Despite Abbas and Balfour, we will return
to our homes in Palestine (abridged)
Shahd Abusalama, Electronic Intifada, Nov 3 2012
to our homes in Palestine (abridged)
Shahd Abusalama, Electronic Intifada, Nov 3 2012
Without even a shred of legitimacy, on Nov 2 1917, British Foreign Secretary Arthur James Balfour promised the leaders of the Zionist movement they could establish their national homeland in Palestine, violating my people’s right to self-determination. Balfour laid the groundwork for the conspiracy launched against the people of Palestine which led to our Nakba, the mass killing, dispossession, and systematic ethnic cleansing of the Palestinian people at the hands of Zionist gangs. Britain is responsible for this atrocity against my people that the Balfour Declaration triggered, for the expulsion of three quarters of a million Palestinians, who with their descendants now number many millions more. It is also responsible for the Palestinians who survived the violence and mass expulsion, and were forced into ghettos within occupied Palestine under a military regime for decades. On the anniversary of Balfour Declaration, Mahmoud Abbas came with a declaration competing with Balfour’s. I felt sick when I first read an article about it. I could imagine Abbas saying this. At the same time, I wished that it could be fabricated news that he had renounced his and our right to return to our homes and villages. Then I saw the interviewwhen he uttered those shameful statements, and I couldn’t believe what I heard. I am sure that the majority of Palestinian people and people of conscience worldwide were as frustrated as me. Abbas promised:
As far as I am here in this office, there will be no armed third intifada.
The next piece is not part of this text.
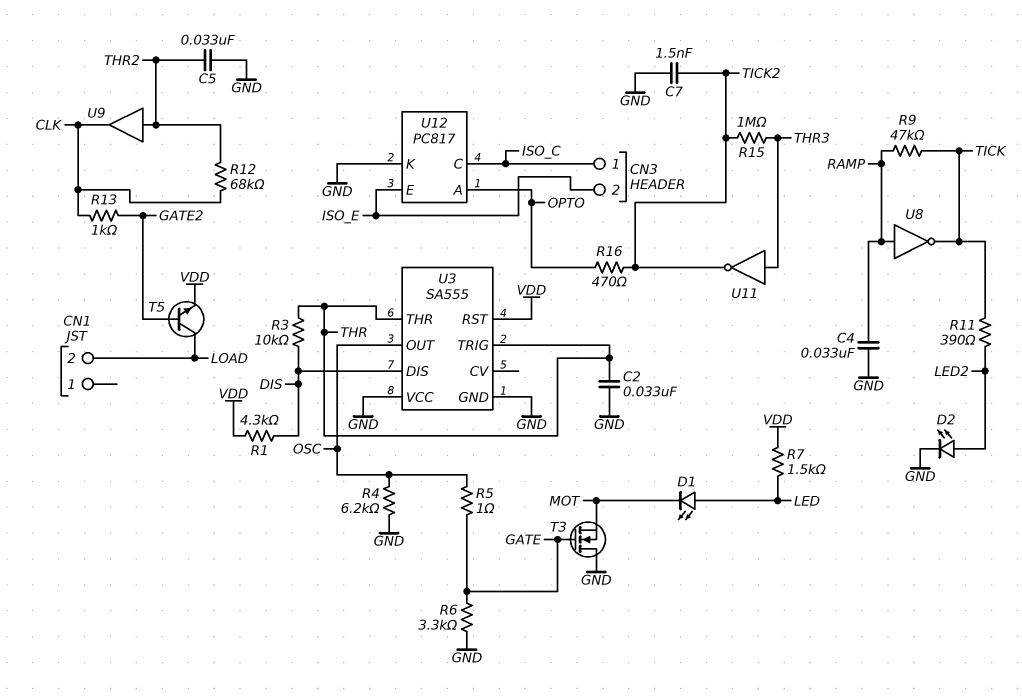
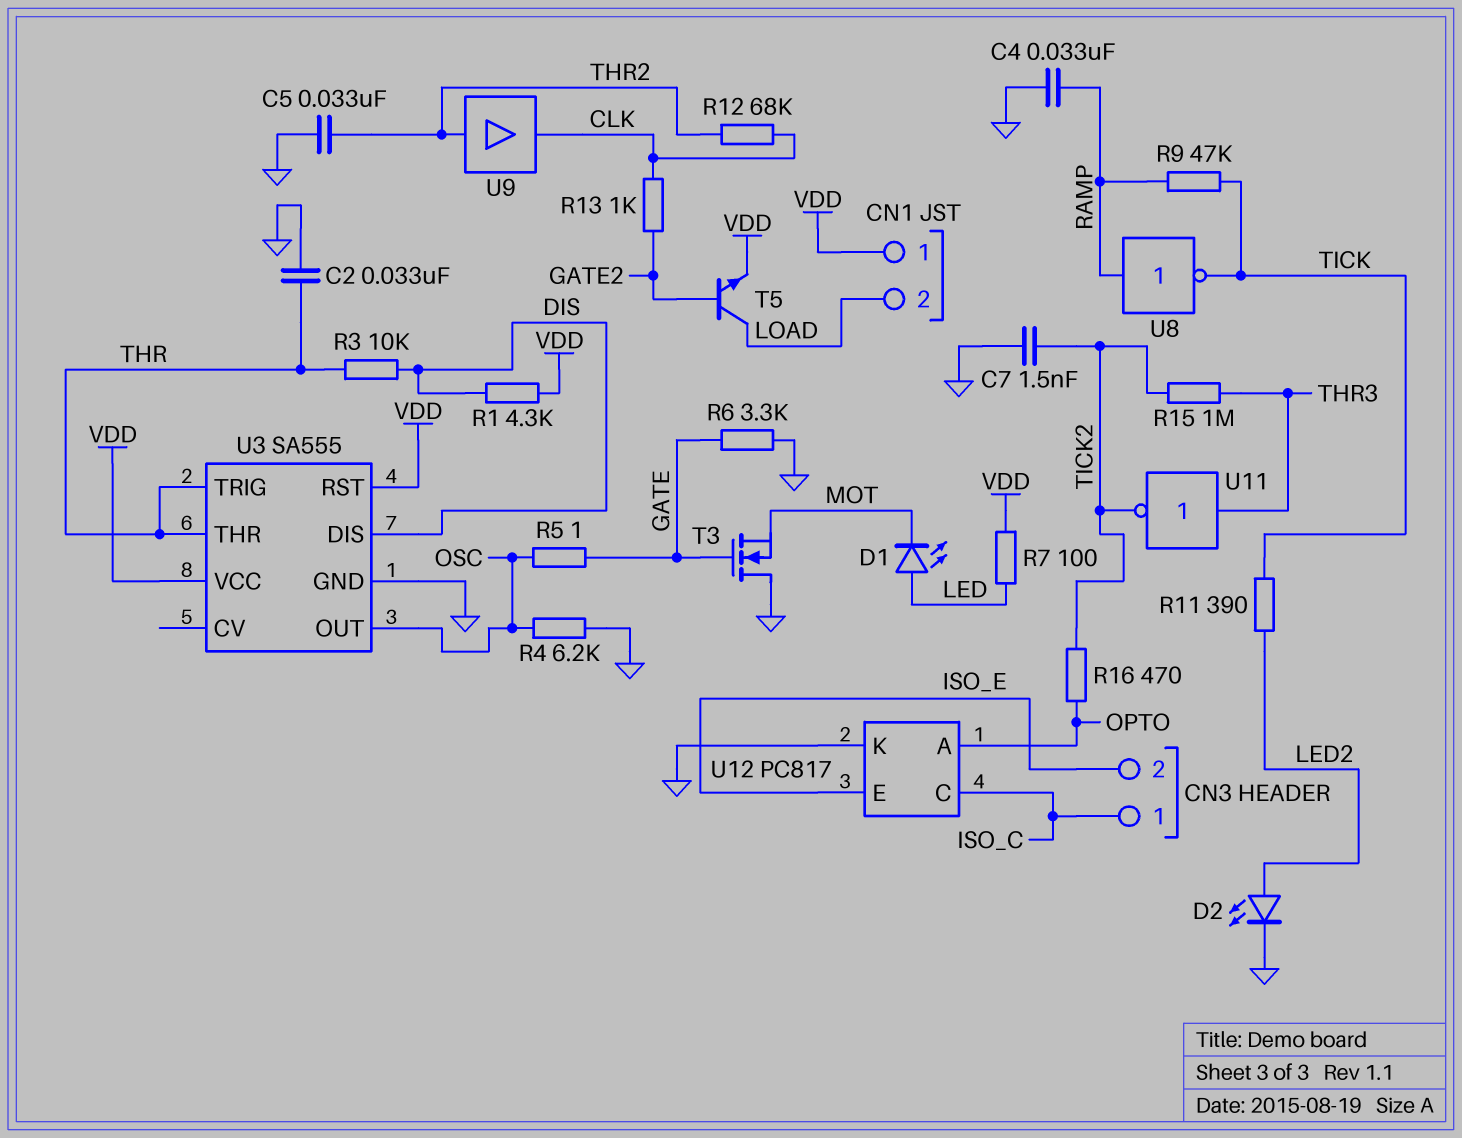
CN1 pin 1: none -> VDD
R7: 1.5k (LED, VDD) -> 100 (LED, VDD)
U3 pin VCC: GND -> VDD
Did Abbas forget that the first intifada was a nonviolent struggle, and that Israel is the party that turned to brutal violence, especially against children, to crush it? Did he forget that when the second intifada began, Israel fired a million bullets in the first days and weeks to try to crush it and dozens of unarmed civilians were killed in those first days? Of course nobody supports “terrorism” or harming innocent people regardless of who they are. But with such a statement, does Abbas really mean to suggest that all those who used arm struggle to fight for the dignity and freedom of the land and people are “terrorists” as the Israelis claim? Is this the “president” of Palestine talking, or an agent of Israel? Couldn’t Abbas grasp how insulting it was to Palestinians for him to use “terror” to describe their struggle? Or did the US dictate to him to say so? Being ‘nice’ while addressing the ‘democratic regimes’ doesn’t mean giving up your people’s most basic rights guaranteed by UN resolutions. I feel bad when forced to use UN resolutions and international agreements to justify our right to return and legitimate right to resist occupation and ethnic cleansing and to defend ourselves. Why should Palestinians, as oppressed people, have to use these resolutions to prove the legitimacy of our rights? They were issued only to absorb our anger, as evidence of supposed objectivity, not to be implemented. We, the Palestinian people, don’t want resolutions, we want actions! We want real justice, not just words tossed into the air! Regardless, UNGAR A/RES/33/24 of Nov 29 1978 guarantees the right to use force in the struggle for “liberation from colonial and foreign domination.” It is up to Palestinians to decide if they use that right, or pursue their struggle by other means, but how strange that Palestinians must defend their right to defend themselves, while, Israel, the invader, occupier and colonizer, is always granted the right to “self-defense” against its victims! What Abbas seems to be saying is that Palestinians never have the right to resist or defend themselves as Israel continues to violently steal what is left of their land. That can never be true. Abbas crossed another red line, the right to return, also guaranteed by UNSCR194. He said:
I am from Safed. I want to see Safed. It’s my right to see it, but not to live there. Palestine now for me is the ’67 borders, with East Jerusalem as its capital. This is now and forever. This is Palestine for me. I am refugee, but I am living in Ramallah. I believe that West Bank and Gaza is Palestine, and the other parts Israel.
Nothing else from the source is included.